Вот ублюдок. Я еле сдерживаю ухмылку. Конечно, Скотт начал все это из-за слов Грэхема. Он вероятно в восторге от мысли, как я спас Пенелопу от тех, кто отнесся к ней с неуважением. Теперь использует это против меня.
— Нет, — лгу.
— Это не очень по-дружески с твоей стороны, Гевин. Возможно, я не вижу людей так, как ты, но сейчас ты точно блефуешь. Еще одна попытка.
Я закатываю глаза под своими авиаторами. Предполагалось, что я расслаблюсь в воскресенье у бассейна, а не буду трепаться о своих чувствах.
Я собираюсь сказать Скотту пойти на хер, когда женщина, проходящая мимо, врезает в мой шезлонг.
— Ох, извините... — она замолкает, узнавая меня.
Я почти подскакиваю на своем шезлонге в волнении, потому что передо мной в своем крошечном желтом бикини стоит тема нашего разговора. Пенелопа.
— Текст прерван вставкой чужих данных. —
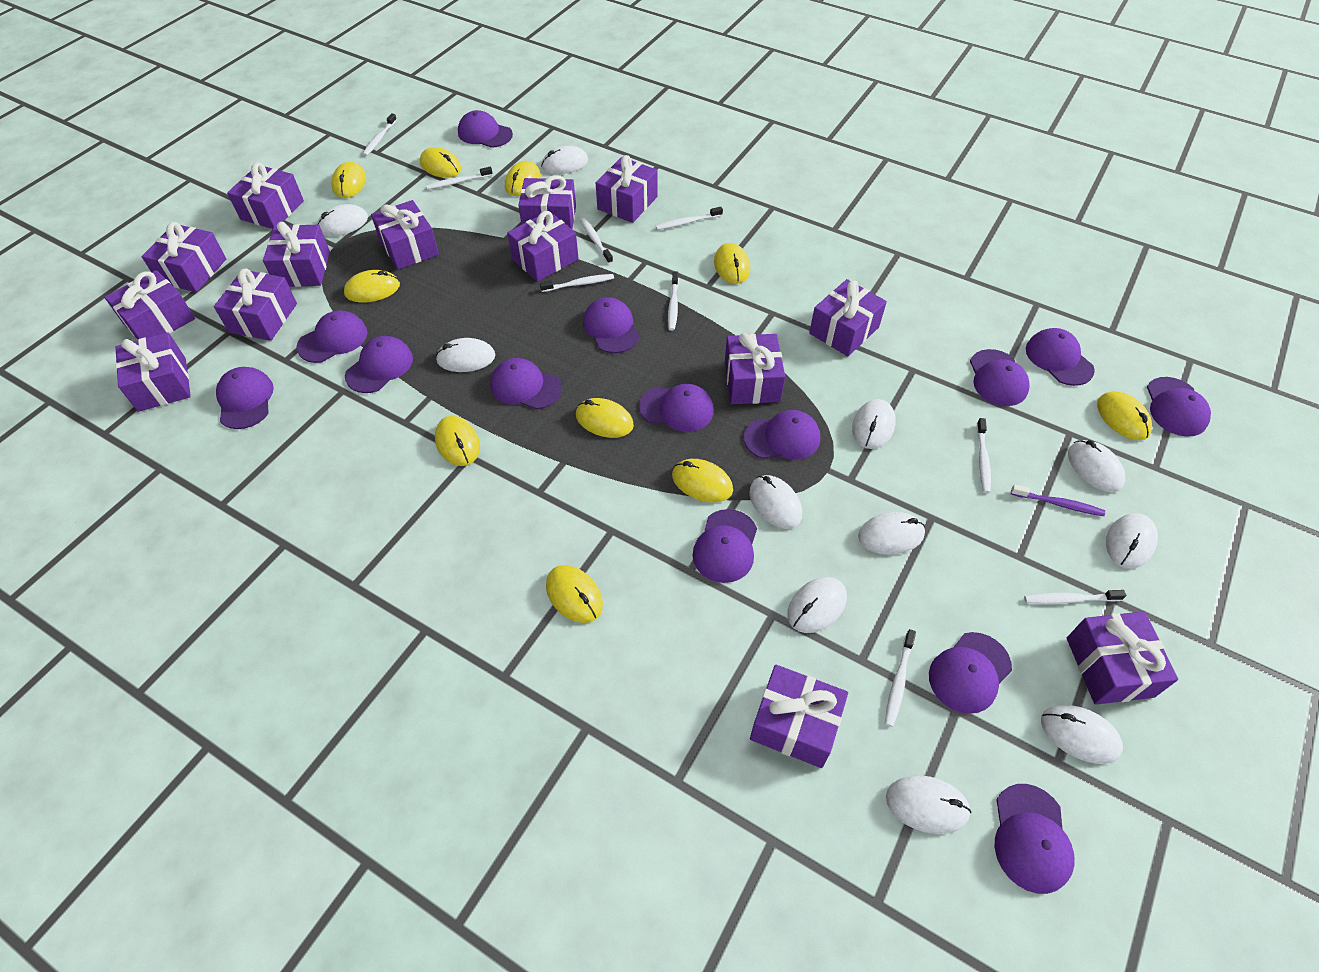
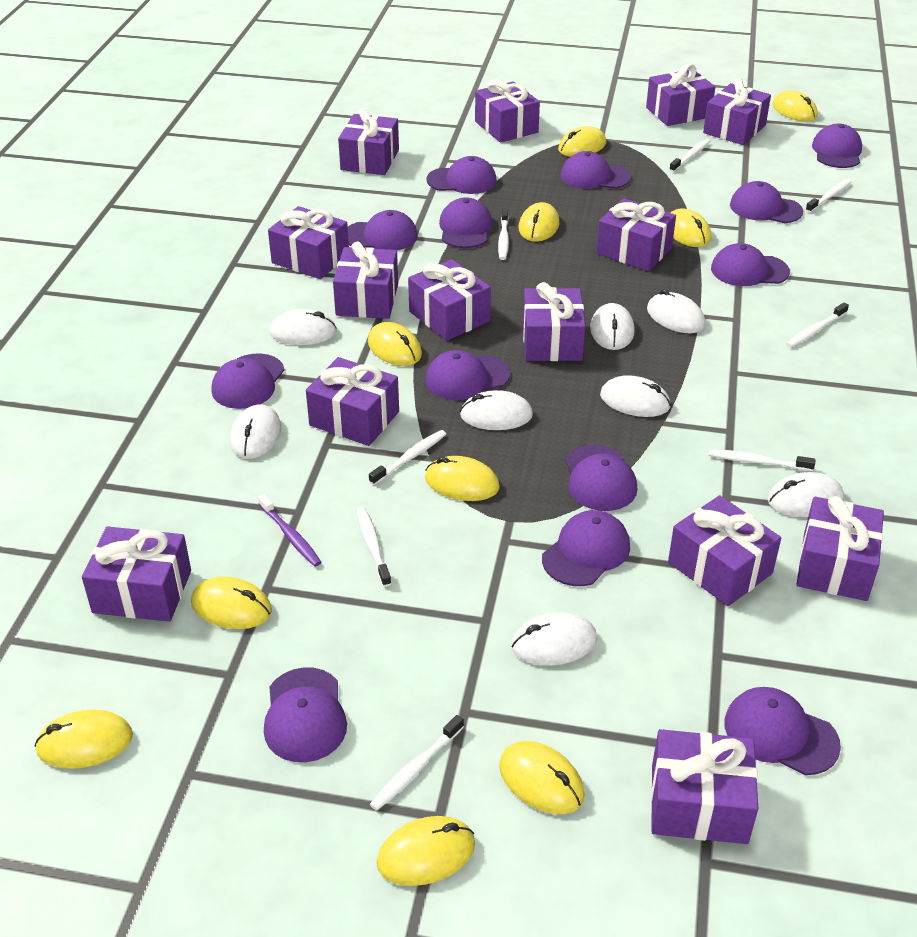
purple cap: 14 -> 13
white mouse: 11 -> 8
white toothbrush: 9 -> 8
Ее волосы собраны на затылке, на лице очки и никакого макияжа.
Без стыда я оглядываю ее тело: стройные ножки, плоский животик, ах эта грудь...
— Мисс Прескотт, приятно видеть вас этим утром.
— Я говорила тебе, что это плохая идея, — бормочет она Дэвис, которая стоит рядом с ней в фиолетовом бикини, демонстрируя сексуальные изгибы. Хороша, чертовка!
— Бесплатные напитки, — говорит Дэвис. — Кто упустит подобное в солнечный день?
Хватая подругу за руку, Пенелопа машет мне и говорит:
— Хорошего дня.
Она не уйдет так легко.
— Почему бы вам не присоединиться к нам, — кричу, вставая у нее на пути.
Уперев руку в бедро, она оценивает наши места.
— У вас два лежала и столик с пустыми бокалами.